In the Service of the Martini

“The Martini is the only American invention as perfect as the English sonnet.” —  H. L. Mencken

When I confronted my first Martini in April 1973, poolside at Cambridge Beaches in Sandys Parish Bermuda, I didn’t give much consideration to the glass it was served in.  I ordered the drink on the rocks, with a lemon twist.  After the initial shock of its dreadful taste (does anyone really like the taste of gin?), I managed to work my way thru two, perhaps three, perfunctory sips when the legendary lethality of the fluid began to dull my senses to 6.5 on the “numb scale” (who was it who said that a good Martini enjoyed under a mid-day sun was a form of liquid Percocet?). I had a second, less regrettable Martini (all before lunch arrived), and maxed out on the aforementioned numb scale.

It took me the balance of our vacation to perfect my deep appreciation of a Martini on the rocks.  But this much was clear to me:  at age 23 I had finally found my drink!  And not some dumb frou-frou drink that comes with a mini umbrella, cherry, orange slice & a pineapple chunk!  My cocktail oozed with sophistication!  But there was still room to up my game.

I can’t recall when I switched from a rocks glass to an “up” glass.  But I did.   The up glass (hereinafter referred to as the Martini glass) is immediately recognizable from yards away as containing a sinful concoction that only the most literate, urbane and polished citizens consume.   There is no better exemplar of these traits than William Powell’s portrayal as Nick Charles in the Thin Man franchise.

Before we go further.  A Martini is made with gin and dry vermouth.  A vodka Martini is a second fiddle variant, and should only be considered as such.  And putting frou-frou ingredients (liquors, juices & coloring agents) into a Martini glass and then assigning a Martini designation to the drink is criminal.  It’s like slipping the text of Green Eggs & Ham into the cover of Anna Karenina.

I do recognize that substituting vodka for gin got a huge boost when a succession of actors portraying James Bond indulged in the alternate form. They all get huge points for style.  But vodka has no class.  As a commodity vodka is best remembered as a State Monopoly for the Tsars. The expensive chic vodkas are just vodka in fancy bottles that cost more.

For the height of debonair cool it is hard to surpass Cary Grant.  As Roger Thornhill in Alfred Hitchcock’s North by Northwest he is under suspicion for committing a murder, and while travelling the rails on the Twentieth Century Limited to escape apprehension, he has time to sit across from Eva Marie Saint in the dining car and order a Gibson.  Grant gets 10 extra credit points for ordering a Gibson without further identification… as in a Gibson — Martini.  Experienced bartenders know this.  A Gibson merely signifies using a cocktail onion in place of an olive or a lemon twist. No need for further elaboration.

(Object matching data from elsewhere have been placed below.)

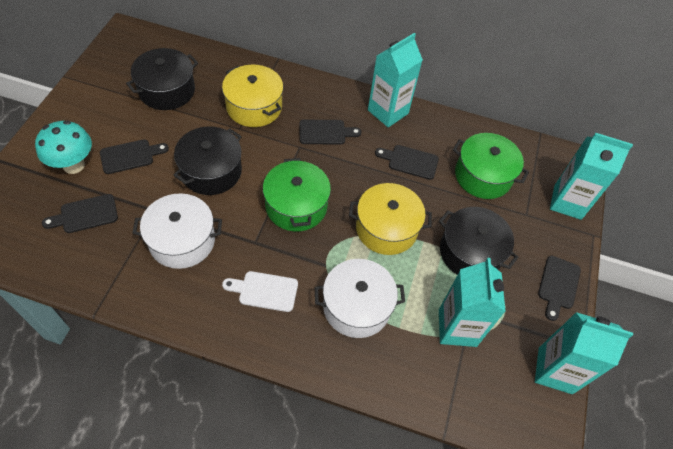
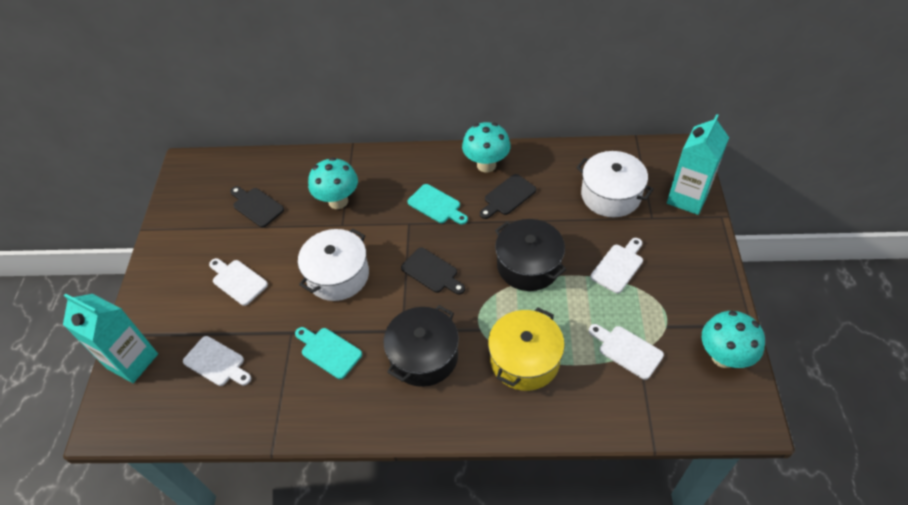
black cutting board: 5 -> 3
black pot: 3 -> 2
green pot: 2 -> 0
turquoise carton: 4 -> 2
turquoise cutting board: 0 -> 2
turquoise mushroom: 1 -> 3
white cutting board: 1 -> 4
yellow pot: 2 -> 1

The allure of the Martini and its sublime excellence is not restricted to gentlemen.  Roger Angell in his essay “On the Art of the Martini” that appeared in the New Yorker writes, “At Lotus, at the Merc Bar, and all over town, extremely thin young women hold their stemmed cocktail glasses at a little distance from their chests and avidly watch the shining oil twisted out of a strip of lemon peel across the pale surface of their Martini like a gas stain from an idling outboard.”

Bette Davis as Margot Channing in All About Eve displays in her role an independent spirit combined with a tinge of protective indignation.  She would be challenged by the presence of a young ingénue, Eve Harrington, and Eve’s interest in her beau… after knocking back two Martini’s and then grabbing a third, she intones to her assistant Birdie (Thelma Ritter), “Fasten your seatbelts, it’s going to be a bumpy night.”

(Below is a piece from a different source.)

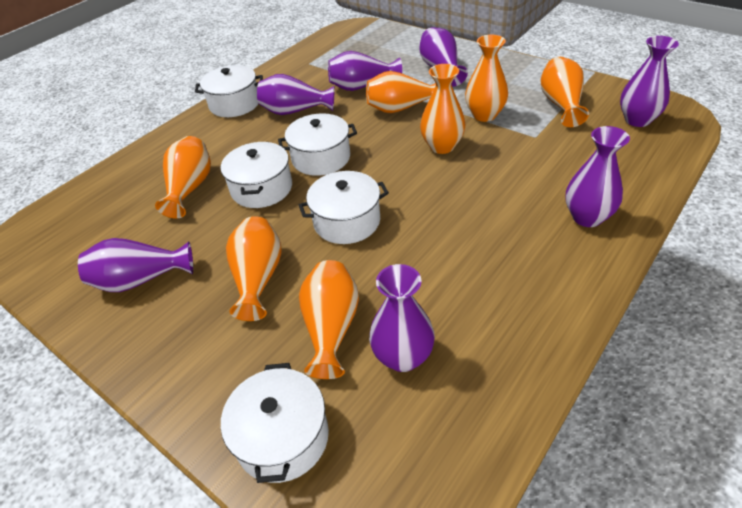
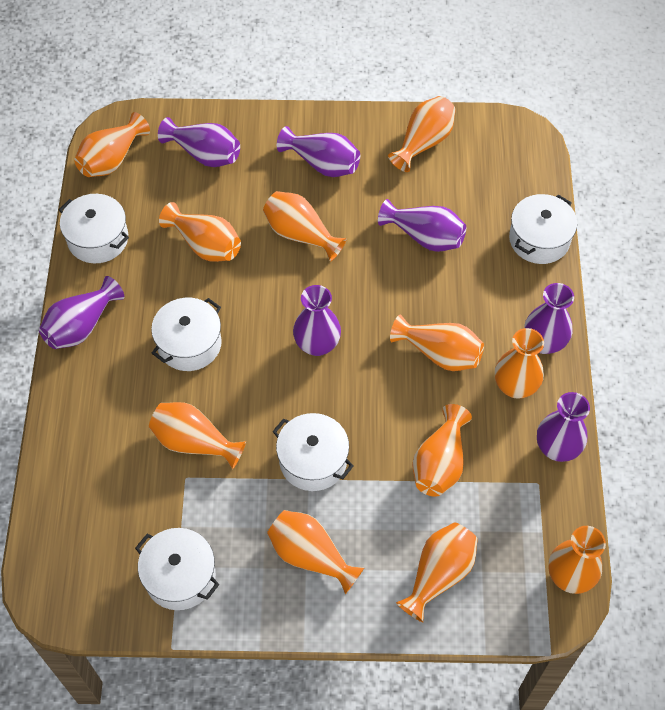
orange vase: 7 -> 11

Happily the pursuit of a well-made Martini is not restricted to the dens of privilege.  What could be further removed from the Round Table at the Algonquin than a MASH unit in South Korea?  Yet the civility of the Martini crept into the tent of Dr. Hawkeye Pierce (Alan Alda).  He brought a heightened irreverence and exuberance to the consumption of a Martini.  No longer shaken, not stirred at the gaming tables of Monte Carlo. No longer sipped by well-groomed denizens of wealth in black-tie or gown. No. Here is an educated, smart-assed surgeon in army fatigues using ingenuity (and desperation) to craft a functioning still… an enterprise to beat back the insanity of war and ensure that a modicum of civilization could prevail.

So you can see… standing at the Oak Bar, seated in the dining car of the New York Central, or on a cot in an overseas canvas residence… civilization’s reach can extend to every nook and cranny of the globe… even to an Adirondack chair on a deck in Woodbury, CT.